Most people from outside the area don’t know these local ingredients.
And so that’s how I found myself at the Bandarban Food Festival. The Himalica Project and the Bandarban Hill District Council organised the event.
I went to the festival with my colleague Kishur Tripura. Kishur, like me, is from Khagrachhari. Here’s a photo of him.
Now-a-days you find more tourists coming to Bandarban. And the idea is to ask local restaurants to put traditional dishes on their menu.
So people visiting can taste typical Marma food. And there might be jobs for young Marma women and men in these restaurants.
At the festival we got to try the very delicious Marma cuisine
I’m a Chakma from Khagrachhari and so I knew some of the Marma dishes and ingredients. But there were a few surprises even for me.
The Marmas eat sticky rice topped with roasted sesame seeds and mixed with shredded coconut as a kind of sweet. We also eat sticky rice as our dessert but we don’t add sesame seeds or coconut.
Kishur said his favourite dish was “mungdih”. Neither of us had ever eaten this.
Mungdih has thirteen ingredients such as sliced boiled eggs, lentil fritter, peppercorns, flat leaf coriander, ground chilli and noodles.
So what you do is mix your ingredients in a bowl and then pour a broth on top. The broth is made from tamarind, ginger, garlic and onions. It’s really delicious.
I hope that the Marma’s can keep making their traditional dishes. They are really tasty. And they’re made from ingredients that are grown naturally in Bandarban.
So it makes sense to me that they should eat these foods – they are special. Why would they want to eat instant noodles?
By the way, that’s why I like working with Aroyee. We take ingredients from the Chittagong Hill Tracts and make Thai delicious recipes.
Then we serve our clients beautiful dinners. It makes me proud of my home district and our food.
The company sent me to attend the Bandarban food festival. I had never been an official representative before. I was excited. You will know more about the training and support I get in Quay Asia’s next post.
Jesmin joined Quay Asia as a trainee chef in February 2016. She’s now progressed to Junior Chef and hopes to pass an examination early next year to become a Chef with Aroyee.
Aroyee is fine dining in the comfort of your home. A venture facilitated by Quay Asia Ltd.

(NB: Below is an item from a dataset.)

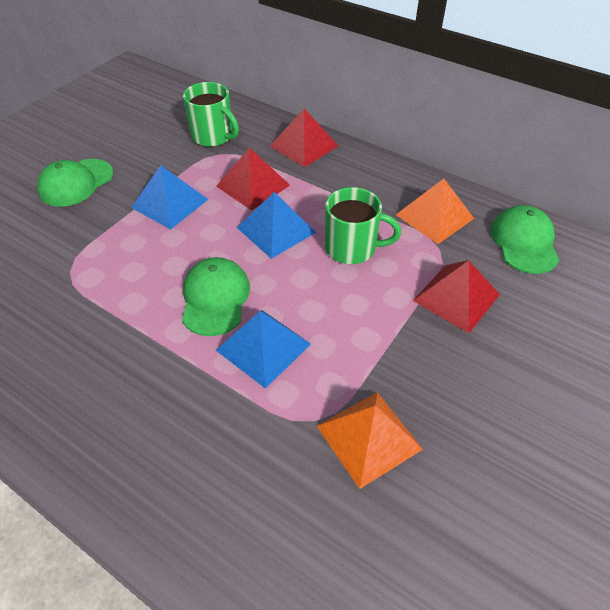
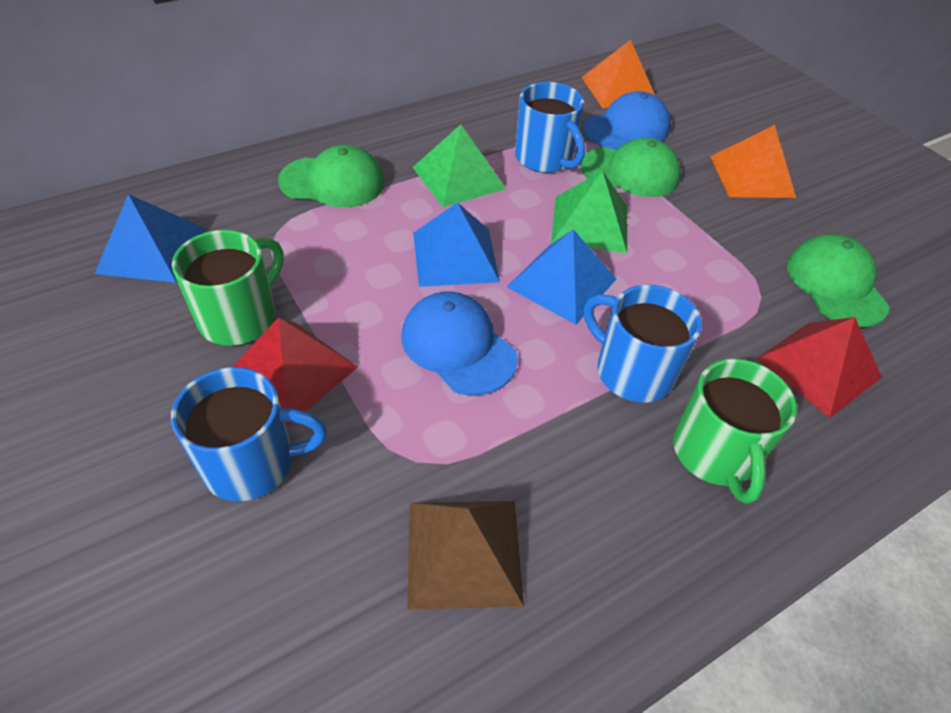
blue cap: 0 -> 2
blue mug: 0 -> 3
brown pyramid: 0 -> 1
green pyramid: 0 -> 2
red pyramid: 3 -> 2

2 replies on “Marma Food Festival”
Brilliant. Great to hear traditional food being showcased. Old recipes are like treasures and must be preserved. Kudos for this effort and kudos to Aroyee for sending people to experience this. Wish I could go…
That’s a great story. I am really very much excited to know about the different names of the dishes and ingredients Marma people and our indigenous people use……….. looking forward to experience them! Living in the same country but how different food and culture they have! Thank you Jesmin for sharing your experience with us.